A double dashed vertical bar indicates a junction between two miscible liquid phases at which the junction potential has been eliminated using a salt bridge. Commas separate different soluble species in the same phase. It is assumed that the right-hand electrode is the cathode and the left-hand electrode is the anode.

Some examples of cell diagrams are given below.

1. \(\mathrm{Zn}(\mathrm{s})\left|\mathrm{Zn}^{2+}(a=0.35): \mathrm{Cu}^{2+}(a=0.49)\right| \mathrm{Cu}(\mathrm{s})\) (complete diagram)(a denotes the activity of the ions)

\(\mathrm{Zn}\left|\mathrm{Zn}^{2+}: \mathrm{Cu}^{2+}\right| \mathrm{Cu} \text { (abbreviated diagram) }\)

This cell is called the Daniell cell.

2. \(\mathrm{Pt}\left|\mathrm{H}_2(\mathrm{~g})\right| \mathrm{HCl}(m)|\mathrm{AgCl}(S)| \mathrm{Ag}(\mathrm{s}) \mid \mathrm{Pt}\)

3. \(\mathrm{Pt}\left|\mathrm{H}_2(\mathrm{~g}), \mathrm{H}^{+}: \mathrm{Fe}^{3+}, \mathrm{Fe}^{2+}\right| \mathrm{Pt}\)

4. \(\mathrm{Zn}\left|\mathrm{Zn}^{2+}\left(c_1\right) \vdots \mathrm{Zn}^{2+}\left(c_2\right)\right| \mathrm{Zn}\)
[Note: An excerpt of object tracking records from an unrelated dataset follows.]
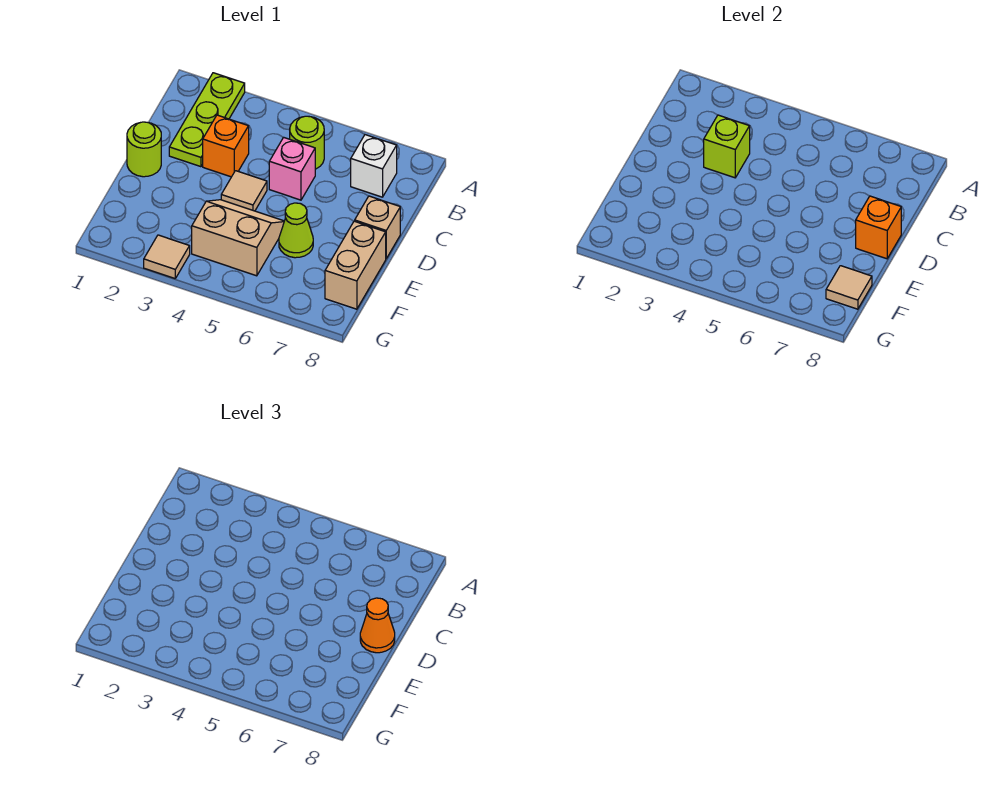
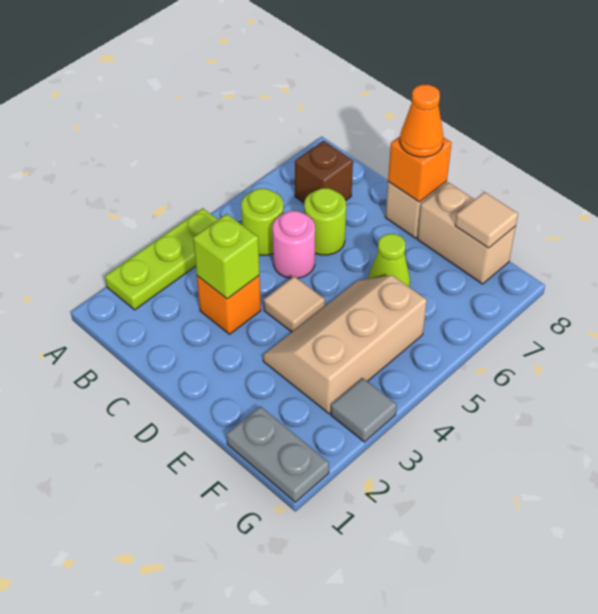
lime plate A2:C2 level 1 -> lime plate A2:A4 level 1
white brick B7 level 1 -> brown brick B7 level 1
pink brick C5 level 1 -> pink round brick C5 level 1
lime round brick D1 level 1 -> lime round brick C6 level 1
tan slope E4:F5 level 1 top F -> tan slope E3:F5 level 1 top F
none -> grey plate F1:G1 level 1
tan tile G3 level 1 -> grey tile G3 level 1

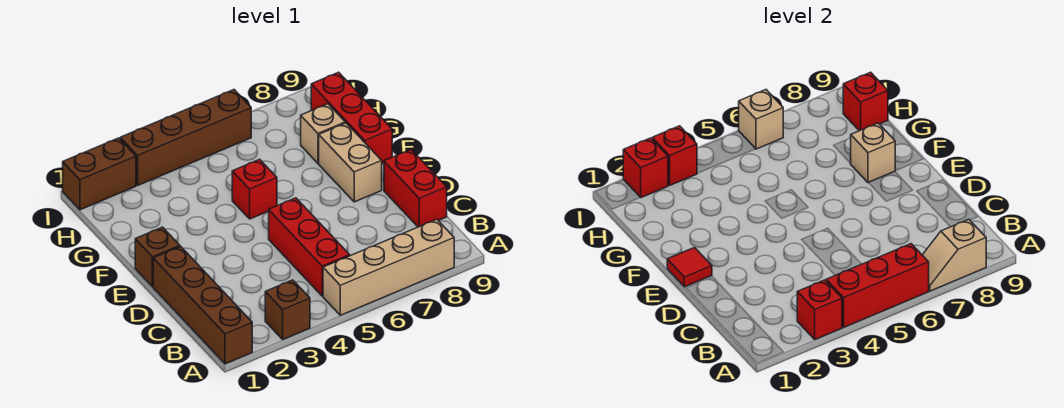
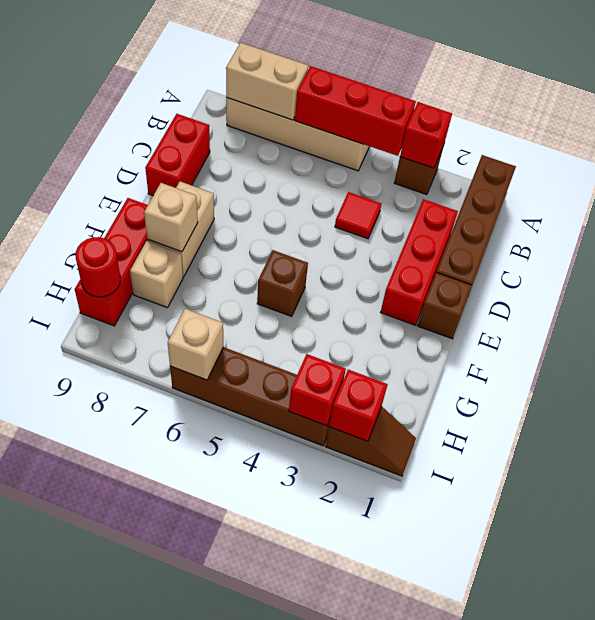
tan slope A7:A8 level 2 top 8 -> tan brick A7:A8 level 2
red brick B5:D5 level 1 -> red brick C2:E2 level 1
red tile E1 level 2 -> red tile C4 level 1
red brick F5 level 1 -> brown brick F5 level 1
red brick H9 level 2 -> red round brick H9 level 2
brown brick I1:I2 level 1 -> brown slope I1:I2 level 1 top 2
(m denotes molality, c1 and c2 denotes the cons=centrations.)

Galvanic (Voltaic) Cell

A galvanic cell is an electrochemical cell that produces electricity from the spontaneous chemical reactions occurring inside it. Consider a cell made up of a zinc rod dipped in ZnSO4 solution and a copper rod dipped in

CuSO4 solution. This is a Daniell cell—a type of galvanic cell. To avoid direct mixing of the electrolyte solutions, these are taken in separate compartments, and connection between them is established through a salt bridge.

A salt bridge is made of a glass tube containing an inert electrolyte solution (whose ions do not react with the ions of the main electrolytes or the electrodes) such as KCl, KNOa, or NH4NO3, kept in agar-agar, a geL The two portions of the cell are called half-cells or redox couples.
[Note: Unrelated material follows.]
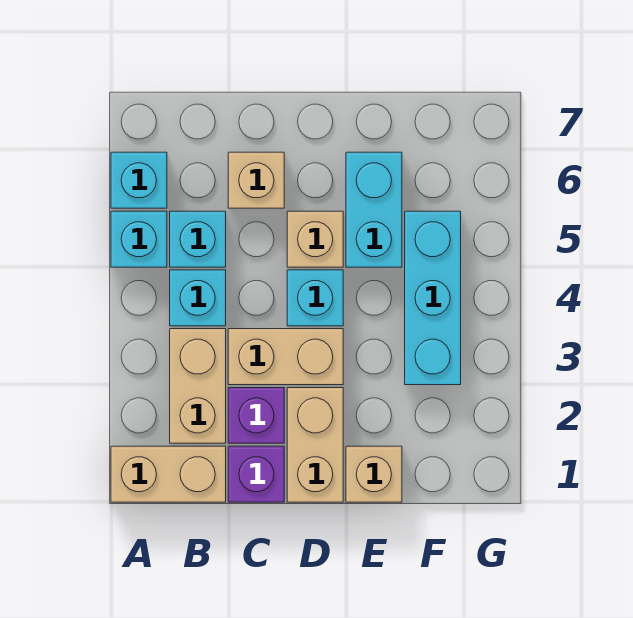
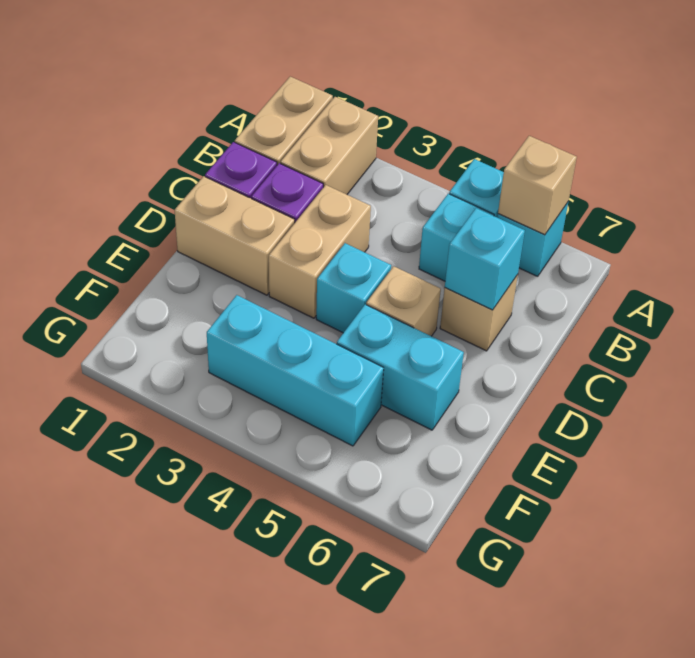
tan brick B2:B3 level 1 -> tan brick A2:B2 level 1
cyan brick B4 level 1 -> cyan brick C6 level 2
tan brick E1 level 1 -> tan brick A6 level 2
In one half-cell, the metal from an electrode dissolves in the solution leaving behind electrons, making the electrode negatively charged and simultaneously, in the other half-cell, the metal ions from the solution deposit on the other metal electrode, making this electrode positively charged. The actual reactions occurring at the two electrodes (half-cell reactions) are as follows.

Zn electrode (anode) Oxidation occurs at this electrode.
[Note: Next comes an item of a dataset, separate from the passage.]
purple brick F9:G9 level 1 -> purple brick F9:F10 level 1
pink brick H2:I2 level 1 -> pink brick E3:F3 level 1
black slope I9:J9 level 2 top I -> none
\(\mathrm{Zn}(\mathrm{s}) \rightarrow \mathrm{Zn}^{2+}(\mathrm{aq})+2 \mathrm{e}^{-}\)

Cu electrode (cathode) Reduction occurs at this electrode.

\(\mathrm{Cu}^{2+}(\mathrm{aq})+2 \mathrm{e}^{-} \rightarrow \mathrm{Cu}(\mathrm{s})\)

The overall reaction is obtained by adding the above two equations.

\(\mathrm{Zn}(\mathrm{s})+\mathrm{Cu}^{2+}(\mathrm{aq}) \rightarrow \mathrm{Zn}^{2+}(\mathrm{aq})+\mathrm{Cu}(\mathrm{s})\)

We can see that Zn undergoes oxidation while the Cu2+ ions undergo reduction. Thus the Zn electrode is negatively charged and the copper electrode is positively charged. The electrode which is negatively charged is called the anode and that which is positively charged is called the cathode. In the solution, the cations Zn2- and Cu2+ move towards the cathode while the anions SO4+ move towards the anode.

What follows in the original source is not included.